Alguns magistrados, tais como o que exarou a decisão acima, passaram a julgar realizando uma interpretação extensiva da norma com base em princípios constitucionais, relativizando, assim, uma vedação legal que no olhar de festejados doutrinadores não foi recepcionada pela Constituição Federal, em especial pelo fato de se manter apenas ainda em vigor face ao posicionamento do presidente Luiz Inácio Lula da Silva que vetou o parágrafo único do artigo 650 do Código de Processo Civil, que havia sido aprovado pelo Congresso Nacional.

Deste modo, após estabelecido o conflito entre a letra da lei e a interpretação crítica de magistrados e doutrinadores à luz do neoconstitucionalismo, tal controvérsia alcançou o Superior Tribunal de Justiça, que tem se demonstrado conservador em suas decisões, conforme se perceberá na sequência deste artigo.

 

2 RELATIVIZAR A IMPENHORABILIDADE OU NÃO? EIS A QUESTÃO!

 

Ao iniciarmos a abordagem da possibilidade ou não de se relativizar a impenhorabilidade do bem de família de vultoso valor, devemos partir da premissa constante na Lei 8.009/90 que veda absolutamente a possibilidade de expropriação do bem utilizado pela família como residência quando inexistirem outros bens, independente de seu valor.

Tal absolutismo, em nossa ótica se dá frente a omissão de um dispositivo legal que eleja um limite valorativo para que um imóvel seja considerado um bem de família, possibilitando assim que se proteja realmente o imóvel que merece ser protegido.

Nesta esteira, merece atenção a lição de Dinamarco (2001, p. 98), que critica veementemente a possibilidade de uma mansão, mesmo sendo o único imóvel do executado ser taxada de bem de família, nos seguintes termos:

Não se legitima, por exemplo, livrar da execução um bem qualificado como impenhorável, mas economicamente tão valioso que deixar de utilizá-lo in executivis seria um inconstitucional privilégio concedido ao devedor.

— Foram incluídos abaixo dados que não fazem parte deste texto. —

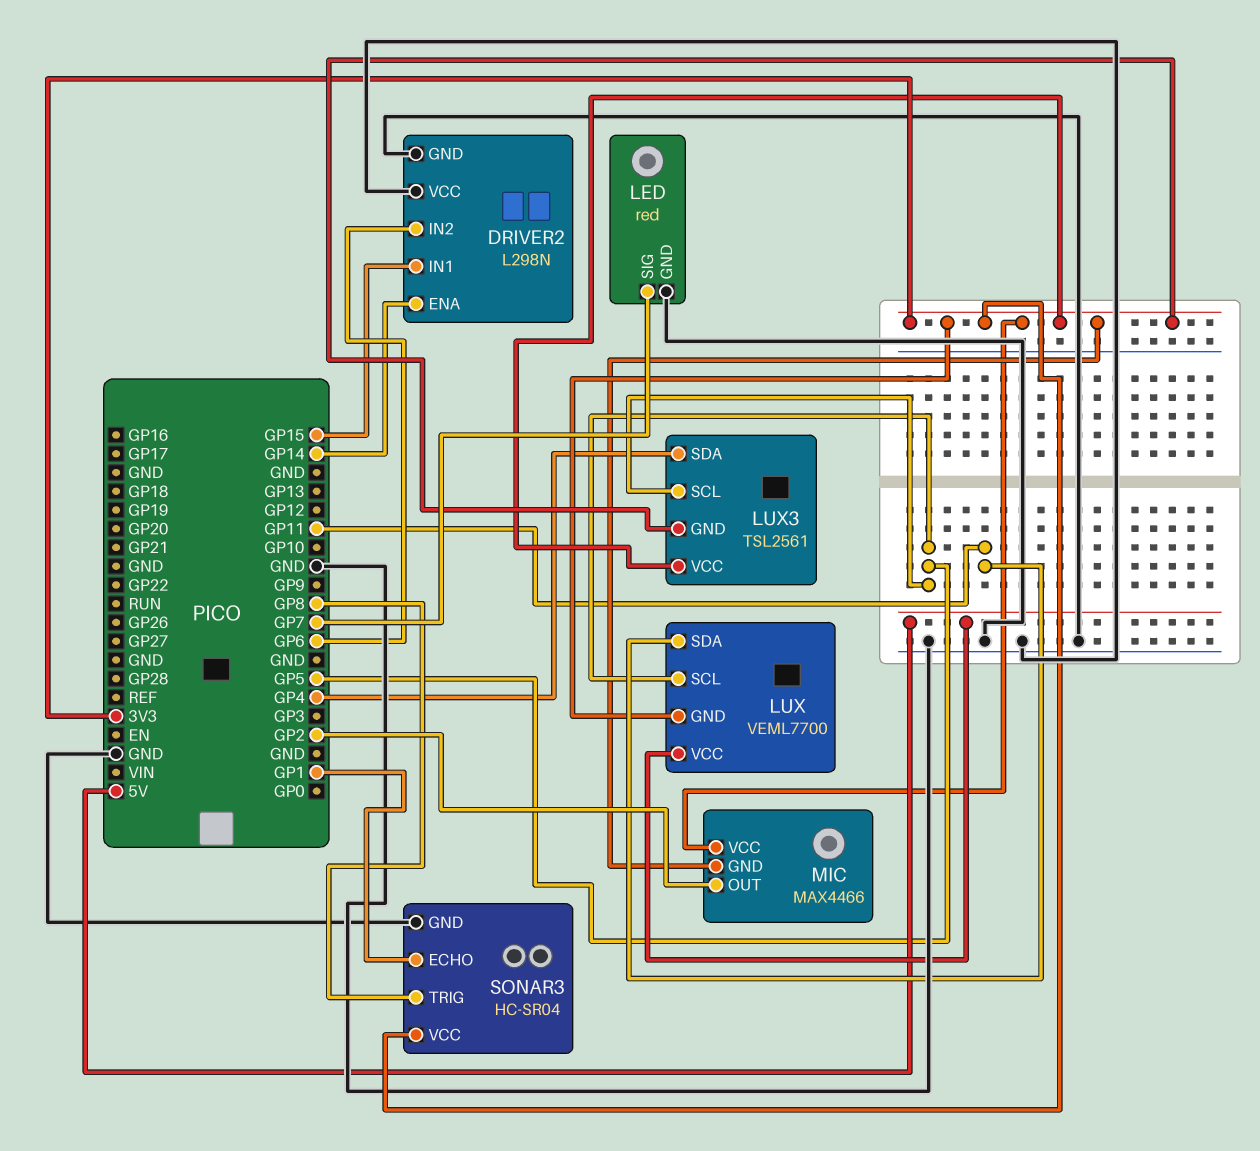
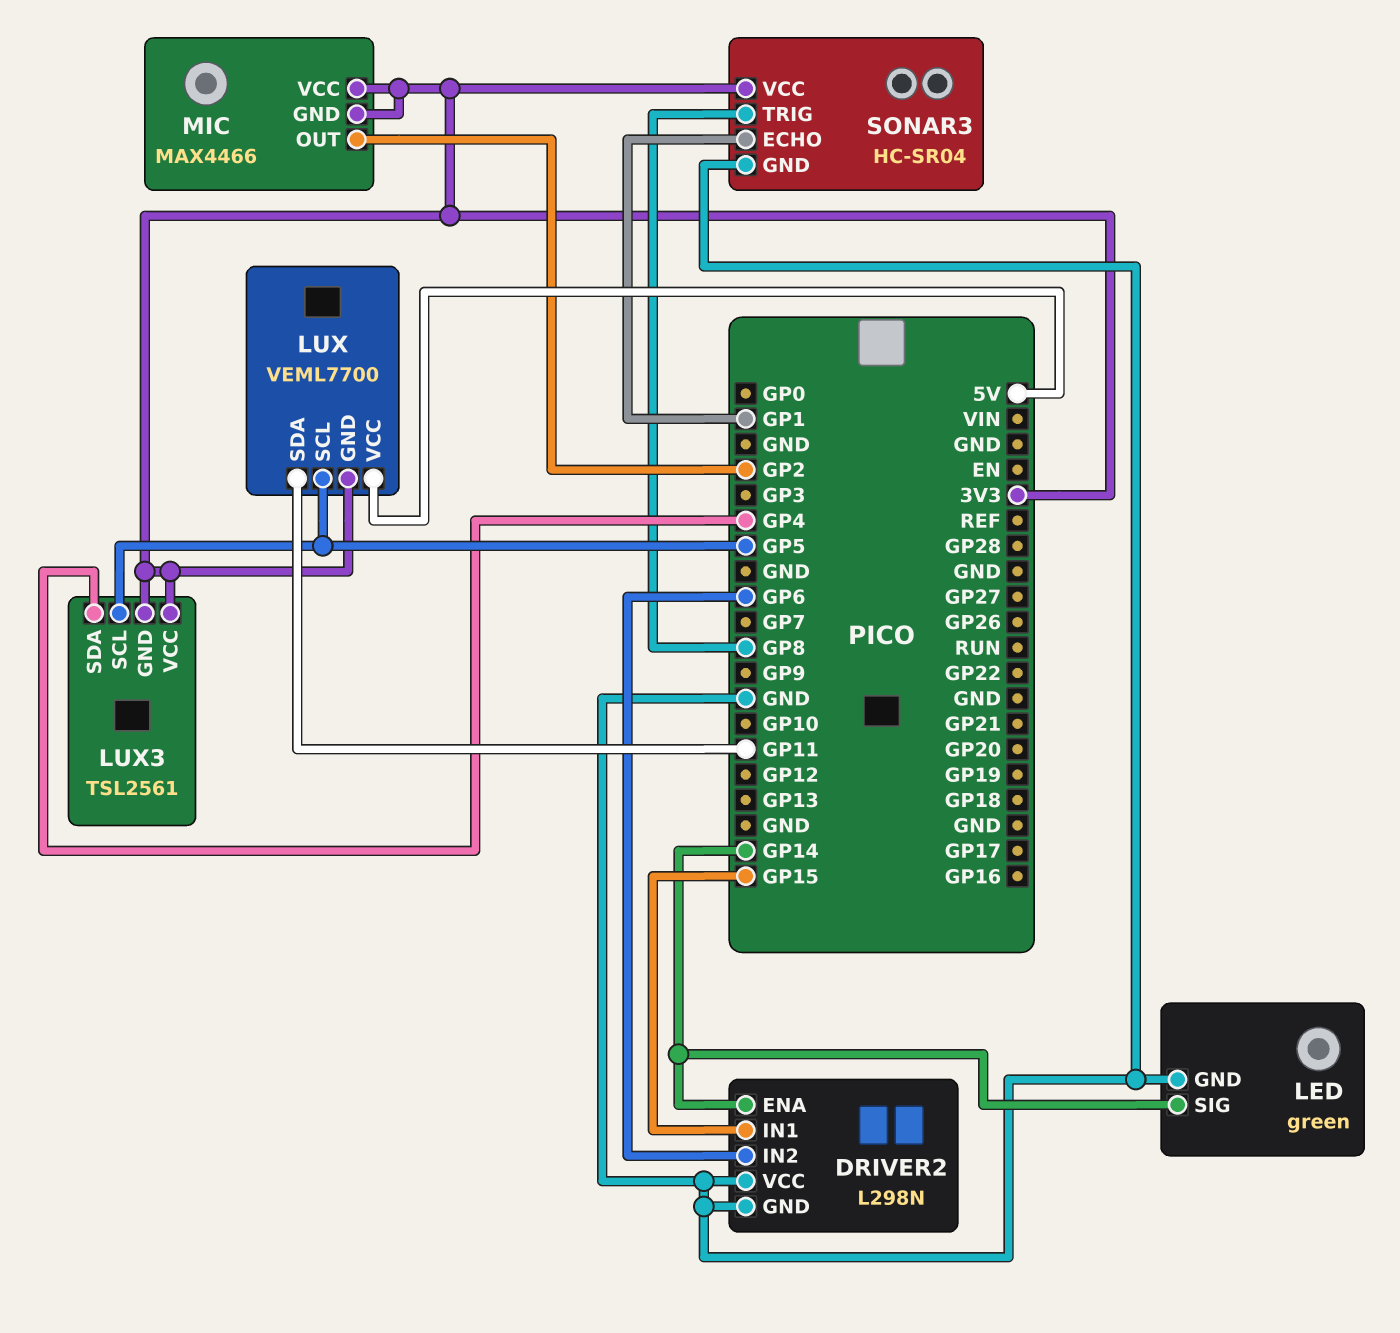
LED: red -> green
LED pin SIG: GP7 -> GP14

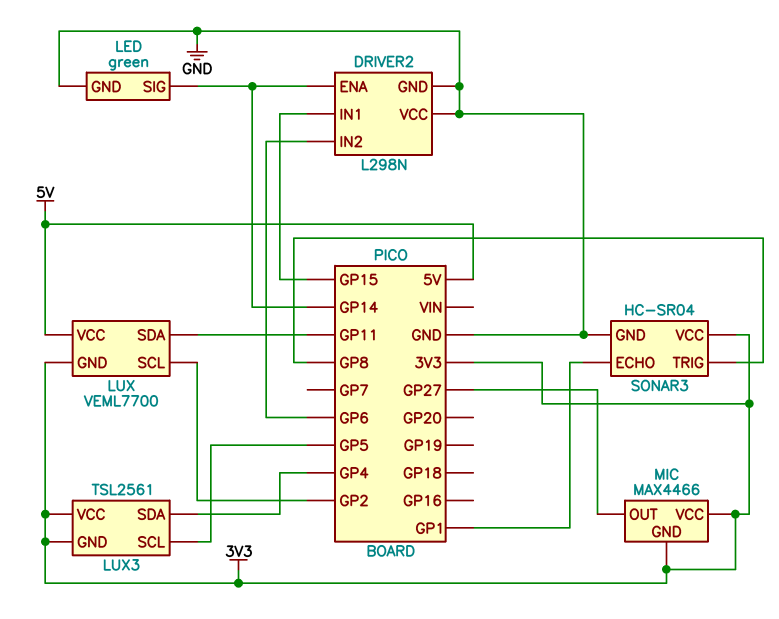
LUX pin SCL: GP5 -> GP2
MIC pin OUT: GP2 -> GP27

Pense-se na hipótese de um devedor arquimilionário mas sem dinheiro visível ou qualquer outro bem declarado, e que viva em luxuosa mansão; esse é o seu bem de família, em tese impenhorável por força da lei, (lei n. 8.009, de 29.3.90) mas que, em casos como esse, não se justificaria ficar preservado por inteiro.

Tal relativização seria, então, o ato do juiz mesmo que, inexistindo previsão legal, permitindo a expropriação do bem pertencente ao executado que possua valor acima de um padrão de vida razoável e ostente vultosidade.

Tal decisão do juiz deveria é claro, respeitar um limite de valor, no sentido de permitir que o devedor que teve seu imóvel luxuoso penhorado adquirisse outra residência digna, não desrespeitando assim o direito constitucional à moradia.

A relativização cá proposta tem apenas o escopo de aumentar a efetivação da tutela executiva, possibilitando que o julgador busque o real exercício do direito material constante no título descumprido, virando as costas, assim, para a proteção exagerada de quem caçoa da justiça e de sua ineficiência.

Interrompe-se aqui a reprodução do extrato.